Like-mindedness is key, not only in beliefs, but in actions. Beliefs mean nothing if one does not live by them. If one does not act on their beliefs, they are not really beliefs at all (A very Dallas Willard idea). A man must be obedient to God for a father to permit his daughter to court him. 

A man must also have financial stability. It was fascinating to learn more about how courtship was done in Biblical times, and how a man was expected to pay the “bride-price” before he could court. This demonstrates that a man can put his money where is mouth is, and he is serious, while also providing financial protection for a women in the event of a divorce. Many in our day, however, don’t like this idea. 

“The romantic propaganda of our day typically portrays all such concerns as mean-spirited and materialistic–everyone knows ‘all you need is love.'”

Finally, Wilson also stresses physical attractiveness as being a Biblical principle, which I found interesting, as I’ve not heard many people stress this idea. However, he provided some very good arguments which make sense and stand with the Bible. Obviously, physical appearance should take its place in line behind more important attributes, because what if something happens and suddenly your spouse isn’t so attractive anymore? Accidents can happen. Now you’re stuck with someone who you married mostly on the basis of physical appearance, and now they don’t even have that anymore. All the same, attractiveness has importance. 

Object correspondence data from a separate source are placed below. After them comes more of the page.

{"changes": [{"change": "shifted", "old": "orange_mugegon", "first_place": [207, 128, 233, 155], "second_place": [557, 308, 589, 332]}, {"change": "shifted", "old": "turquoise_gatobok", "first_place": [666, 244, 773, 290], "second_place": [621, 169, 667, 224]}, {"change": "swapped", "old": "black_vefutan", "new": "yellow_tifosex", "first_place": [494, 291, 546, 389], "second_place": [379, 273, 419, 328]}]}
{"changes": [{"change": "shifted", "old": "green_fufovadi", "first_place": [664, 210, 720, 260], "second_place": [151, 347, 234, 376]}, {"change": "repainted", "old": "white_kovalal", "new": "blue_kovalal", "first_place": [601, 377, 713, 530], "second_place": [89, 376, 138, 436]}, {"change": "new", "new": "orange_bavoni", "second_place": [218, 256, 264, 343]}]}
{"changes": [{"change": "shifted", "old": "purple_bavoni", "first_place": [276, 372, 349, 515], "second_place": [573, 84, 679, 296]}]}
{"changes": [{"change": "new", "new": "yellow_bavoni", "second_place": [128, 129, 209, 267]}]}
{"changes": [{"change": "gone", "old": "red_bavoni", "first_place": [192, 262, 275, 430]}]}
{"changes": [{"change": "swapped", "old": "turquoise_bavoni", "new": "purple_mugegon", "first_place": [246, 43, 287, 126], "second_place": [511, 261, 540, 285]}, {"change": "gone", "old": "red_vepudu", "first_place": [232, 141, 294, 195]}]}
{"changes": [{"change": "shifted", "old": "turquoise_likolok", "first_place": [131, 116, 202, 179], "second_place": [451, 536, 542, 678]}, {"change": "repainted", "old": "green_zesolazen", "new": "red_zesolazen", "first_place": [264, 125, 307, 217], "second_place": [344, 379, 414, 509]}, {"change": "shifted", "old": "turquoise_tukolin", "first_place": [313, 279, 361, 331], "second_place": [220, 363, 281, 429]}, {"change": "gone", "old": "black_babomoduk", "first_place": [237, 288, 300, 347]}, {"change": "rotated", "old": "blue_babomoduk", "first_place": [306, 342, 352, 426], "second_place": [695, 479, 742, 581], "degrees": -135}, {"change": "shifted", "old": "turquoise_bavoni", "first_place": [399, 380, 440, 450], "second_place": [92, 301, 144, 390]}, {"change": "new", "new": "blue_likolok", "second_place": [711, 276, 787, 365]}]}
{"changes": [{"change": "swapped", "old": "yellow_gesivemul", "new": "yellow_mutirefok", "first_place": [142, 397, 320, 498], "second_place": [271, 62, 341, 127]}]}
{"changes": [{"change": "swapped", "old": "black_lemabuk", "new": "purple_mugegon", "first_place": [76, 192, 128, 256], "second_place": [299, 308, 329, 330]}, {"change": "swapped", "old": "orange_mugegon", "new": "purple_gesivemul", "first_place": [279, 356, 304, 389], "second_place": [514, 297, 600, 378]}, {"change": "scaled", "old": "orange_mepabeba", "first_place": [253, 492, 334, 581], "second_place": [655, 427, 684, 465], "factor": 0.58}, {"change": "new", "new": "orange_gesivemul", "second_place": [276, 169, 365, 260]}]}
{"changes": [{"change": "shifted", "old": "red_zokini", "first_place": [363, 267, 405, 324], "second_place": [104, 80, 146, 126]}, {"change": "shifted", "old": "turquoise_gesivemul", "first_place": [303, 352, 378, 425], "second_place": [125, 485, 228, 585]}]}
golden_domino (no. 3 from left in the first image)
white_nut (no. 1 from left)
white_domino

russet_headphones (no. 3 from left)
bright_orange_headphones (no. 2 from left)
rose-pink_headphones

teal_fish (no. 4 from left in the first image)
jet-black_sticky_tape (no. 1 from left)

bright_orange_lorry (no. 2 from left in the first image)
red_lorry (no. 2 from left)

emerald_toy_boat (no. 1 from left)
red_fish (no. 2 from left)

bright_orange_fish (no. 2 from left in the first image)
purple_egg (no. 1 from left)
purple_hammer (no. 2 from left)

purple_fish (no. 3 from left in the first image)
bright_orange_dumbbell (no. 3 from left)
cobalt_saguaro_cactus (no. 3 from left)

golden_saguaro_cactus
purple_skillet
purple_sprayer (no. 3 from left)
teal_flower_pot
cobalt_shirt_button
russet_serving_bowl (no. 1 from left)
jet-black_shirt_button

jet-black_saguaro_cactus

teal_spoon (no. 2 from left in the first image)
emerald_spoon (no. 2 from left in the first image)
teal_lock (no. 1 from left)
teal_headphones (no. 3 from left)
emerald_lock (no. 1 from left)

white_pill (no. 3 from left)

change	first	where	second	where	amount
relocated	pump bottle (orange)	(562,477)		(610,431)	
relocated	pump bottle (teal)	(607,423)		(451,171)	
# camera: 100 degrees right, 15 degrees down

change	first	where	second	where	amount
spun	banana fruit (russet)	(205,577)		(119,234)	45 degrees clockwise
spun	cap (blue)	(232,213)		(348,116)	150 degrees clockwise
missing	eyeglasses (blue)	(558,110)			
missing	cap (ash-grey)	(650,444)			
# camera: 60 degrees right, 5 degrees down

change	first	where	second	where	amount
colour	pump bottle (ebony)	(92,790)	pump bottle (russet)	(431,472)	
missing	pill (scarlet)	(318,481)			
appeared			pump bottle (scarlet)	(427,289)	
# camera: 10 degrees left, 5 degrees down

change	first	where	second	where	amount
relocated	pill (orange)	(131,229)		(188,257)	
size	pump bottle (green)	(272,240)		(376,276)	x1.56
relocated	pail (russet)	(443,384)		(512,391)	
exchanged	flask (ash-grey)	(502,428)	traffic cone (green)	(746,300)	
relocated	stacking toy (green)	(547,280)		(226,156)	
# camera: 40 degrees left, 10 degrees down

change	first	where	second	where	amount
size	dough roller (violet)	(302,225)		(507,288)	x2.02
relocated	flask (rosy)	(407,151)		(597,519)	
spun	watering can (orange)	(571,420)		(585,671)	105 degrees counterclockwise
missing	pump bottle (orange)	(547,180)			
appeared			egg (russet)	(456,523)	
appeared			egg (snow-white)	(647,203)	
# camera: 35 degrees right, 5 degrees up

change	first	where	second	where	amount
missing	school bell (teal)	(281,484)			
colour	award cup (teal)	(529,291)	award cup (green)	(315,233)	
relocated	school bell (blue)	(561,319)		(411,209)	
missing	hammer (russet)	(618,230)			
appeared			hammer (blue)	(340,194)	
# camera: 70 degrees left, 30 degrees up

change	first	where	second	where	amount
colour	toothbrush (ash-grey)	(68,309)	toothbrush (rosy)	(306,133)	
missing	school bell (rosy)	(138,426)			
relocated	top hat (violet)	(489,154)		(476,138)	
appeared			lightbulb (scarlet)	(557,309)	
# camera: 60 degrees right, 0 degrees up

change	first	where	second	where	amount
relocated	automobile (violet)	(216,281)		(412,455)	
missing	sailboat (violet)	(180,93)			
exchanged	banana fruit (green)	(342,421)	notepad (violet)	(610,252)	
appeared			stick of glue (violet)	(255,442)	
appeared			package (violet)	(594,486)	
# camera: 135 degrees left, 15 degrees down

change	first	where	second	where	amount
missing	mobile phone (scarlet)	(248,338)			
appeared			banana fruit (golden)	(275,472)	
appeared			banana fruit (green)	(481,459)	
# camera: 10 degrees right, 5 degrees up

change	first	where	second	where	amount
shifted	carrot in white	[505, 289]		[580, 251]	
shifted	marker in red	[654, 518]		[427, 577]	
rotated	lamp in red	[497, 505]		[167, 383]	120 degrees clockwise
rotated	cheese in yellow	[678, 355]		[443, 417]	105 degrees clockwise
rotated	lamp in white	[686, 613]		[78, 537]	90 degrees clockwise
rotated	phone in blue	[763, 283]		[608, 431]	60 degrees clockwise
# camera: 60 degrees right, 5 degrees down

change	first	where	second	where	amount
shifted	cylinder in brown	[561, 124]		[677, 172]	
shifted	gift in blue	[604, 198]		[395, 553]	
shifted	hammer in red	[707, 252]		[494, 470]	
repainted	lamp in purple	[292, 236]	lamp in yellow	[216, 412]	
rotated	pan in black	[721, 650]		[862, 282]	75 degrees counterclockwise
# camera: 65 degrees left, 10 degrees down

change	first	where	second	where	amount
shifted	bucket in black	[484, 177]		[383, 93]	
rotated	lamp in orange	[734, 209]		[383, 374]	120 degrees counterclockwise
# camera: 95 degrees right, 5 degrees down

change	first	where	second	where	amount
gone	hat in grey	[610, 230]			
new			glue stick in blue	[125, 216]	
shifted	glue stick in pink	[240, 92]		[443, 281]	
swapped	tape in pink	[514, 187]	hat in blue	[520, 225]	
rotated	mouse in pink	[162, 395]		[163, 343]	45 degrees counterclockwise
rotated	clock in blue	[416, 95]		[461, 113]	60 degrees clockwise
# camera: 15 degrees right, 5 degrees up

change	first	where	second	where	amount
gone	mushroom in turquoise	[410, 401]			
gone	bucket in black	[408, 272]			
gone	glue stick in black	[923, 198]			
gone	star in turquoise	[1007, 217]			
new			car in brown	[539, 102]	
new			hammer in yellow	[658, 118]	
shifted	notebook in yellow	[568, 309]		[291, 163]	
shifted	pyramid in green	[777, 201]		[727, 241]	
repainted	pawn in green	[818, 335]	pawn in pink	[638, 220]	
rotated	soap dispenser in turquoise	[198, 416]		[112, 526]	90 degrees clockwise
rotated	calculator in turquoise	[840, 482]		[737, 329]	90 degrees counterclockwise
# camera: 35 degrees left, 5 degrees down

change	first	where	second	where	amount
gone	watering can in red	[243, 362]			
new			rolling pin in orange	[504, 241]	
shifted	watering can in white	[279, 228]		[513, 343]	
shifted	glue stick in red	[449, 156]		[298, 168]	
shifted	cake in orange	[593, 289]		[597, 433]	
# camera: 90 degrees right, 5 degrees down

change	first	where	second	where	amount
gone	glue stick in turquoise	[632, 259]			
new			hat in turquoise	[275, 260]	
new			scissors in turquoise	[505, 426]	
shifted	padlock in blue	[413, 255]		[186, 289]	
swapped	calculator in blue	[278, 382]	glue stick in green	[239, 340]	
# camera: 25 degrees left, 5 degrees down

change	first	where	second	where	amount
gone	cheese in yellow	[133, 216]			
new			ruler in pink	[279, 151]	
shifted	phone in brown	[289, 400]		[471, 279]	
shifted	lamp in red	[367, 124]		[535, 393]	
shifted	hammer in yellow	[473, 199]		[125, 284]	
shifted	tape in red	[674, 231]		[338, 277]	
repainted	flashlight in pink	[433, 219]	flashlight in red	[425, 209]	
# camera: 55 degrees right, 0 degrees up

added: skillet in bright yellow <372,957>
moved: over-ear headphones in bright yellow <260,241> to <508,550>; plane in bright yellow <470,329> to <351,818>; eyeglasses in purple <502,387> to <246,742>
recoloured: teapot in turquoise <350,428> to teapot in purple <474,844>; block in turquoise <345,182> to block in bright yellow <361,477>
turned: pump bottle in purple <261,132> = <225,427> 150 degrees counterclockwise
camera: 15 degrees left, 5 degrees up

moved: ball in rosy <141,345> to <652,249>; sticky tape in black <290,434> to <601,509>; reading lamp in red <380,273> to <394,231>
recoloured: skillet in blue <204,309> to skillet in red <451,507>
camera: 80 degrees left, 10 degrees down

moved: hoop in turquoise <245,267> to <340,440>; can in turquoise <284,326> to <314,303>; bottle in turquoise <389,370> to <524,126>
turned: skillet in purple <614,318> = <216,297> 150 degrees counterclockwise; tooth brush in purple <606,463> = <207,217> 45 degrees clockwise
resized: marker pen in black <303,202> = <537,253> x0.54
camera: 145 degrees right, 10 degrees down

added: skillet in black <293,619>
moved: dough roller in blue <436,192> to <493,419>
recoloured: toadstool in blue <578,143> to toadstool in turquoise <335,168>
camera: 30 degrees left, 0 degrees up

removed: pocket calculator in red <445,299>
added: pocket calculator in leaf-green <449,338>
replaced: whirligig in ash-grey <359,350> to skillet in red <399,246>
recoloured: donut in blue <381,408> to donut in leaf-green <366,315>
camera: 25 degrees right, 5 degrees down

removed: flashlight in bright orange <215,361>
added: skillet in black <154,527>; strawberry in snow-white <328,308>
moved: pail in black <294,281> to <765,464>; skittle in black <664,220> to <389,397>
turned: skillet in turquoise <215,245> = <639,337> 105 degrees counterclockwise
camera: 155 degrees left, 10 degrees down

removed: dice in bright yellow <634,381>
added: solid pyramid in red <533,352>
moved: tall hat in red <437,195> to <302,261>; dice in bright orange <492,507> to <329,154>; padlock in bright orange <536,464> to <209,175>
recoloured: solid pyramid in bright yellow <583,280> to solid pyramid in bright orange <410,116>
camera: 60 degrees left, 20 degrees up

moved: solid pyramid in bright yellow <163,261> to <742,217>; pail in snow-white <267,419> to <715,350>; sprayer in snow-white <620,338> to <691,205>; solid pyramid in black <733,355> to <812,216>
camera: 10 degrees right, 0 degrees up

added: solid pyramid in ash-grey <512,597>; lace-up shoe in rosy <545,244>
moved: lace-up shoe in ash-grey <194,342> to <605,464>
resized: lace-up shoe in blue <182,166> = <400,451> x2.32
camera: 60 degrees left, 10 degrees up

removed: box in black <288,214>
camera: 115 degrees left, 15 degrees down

In the 5th and final chapter, Wilson digs into the details of courtship. 

It was fascinating to read about how Wilson described how a father should interact with a suitor, and it also made a lot of sense. He makes it very clear that if a daughter is not interested in a young man, then in virtually all circumstances, the father should get back to the suitor and simply say no. However, if the daughter IS interested in the young man, then the young man should be given permission to spend time with the family. Wilson continues, “If that goes well, he may begin to spend time alone with the daughter under the watchful oversight of the father. The young man is being invited to spend time with the family. Younger siblings get a good example of courtship lived out in front of them…” 

Wilson also clarifies that these are not hard fast rules, but depend on the circumstances. “The father may give the young man permission to take his daughter to dinner, or to go out on what some people would call ‘a date.’ The point is not ‘how many times to the house before there is a proposal,’ but rather whether or not the father would be foolish to give permission to date, and other times such permission is wise.” 

I found this part very interesting, and made me pause. I was wondering if this would be the one thing I disagreed with. But upon further reflection, I realized I agreed. Wilson is clear it depends on the circumstances, and I have to say I agree. I’m sure there would be some certain circumstances where that kind of interaction would be appropriate and helpful. No doubt, there would have to be a serious trust and commitment level, however. 

If the family is impressed and the young man continues to show interest, then more one-on-one time can be spent together under the father’s oversight. 

“If it becomes obvious during the courtship that the young man is not suitable, then it is the father’s duty to explain to him that he is not free to continue to come around in the same way.” – pg.78

Wilson then briefly touches on what the wedding should be like, that is, focusing on the convenantal aspect of it. A wedding is a ceremony where two people are making vows before the Lord, which are not to be made lightly, “the church therefore has an interest in /witnessing/ these vows, and insisting they be kept.” 

Mr. Wilson concludes the book by providing some counter arguments to typical concerns with courtship, and then ends with an allegorical short story painting a beautiful picture of the relationship between a father, his daughter, a suitor, and God. 

I can’t think of anything I really disagreed with in this book, which is rare for me. While a lot of these concepts I’ve heard before, Wilson’s perspective was new to me, and he also gave a lot of interesting practical insight and advice. I definitely would recommend this book for anyone considering going about courtship in a god-honoring manner.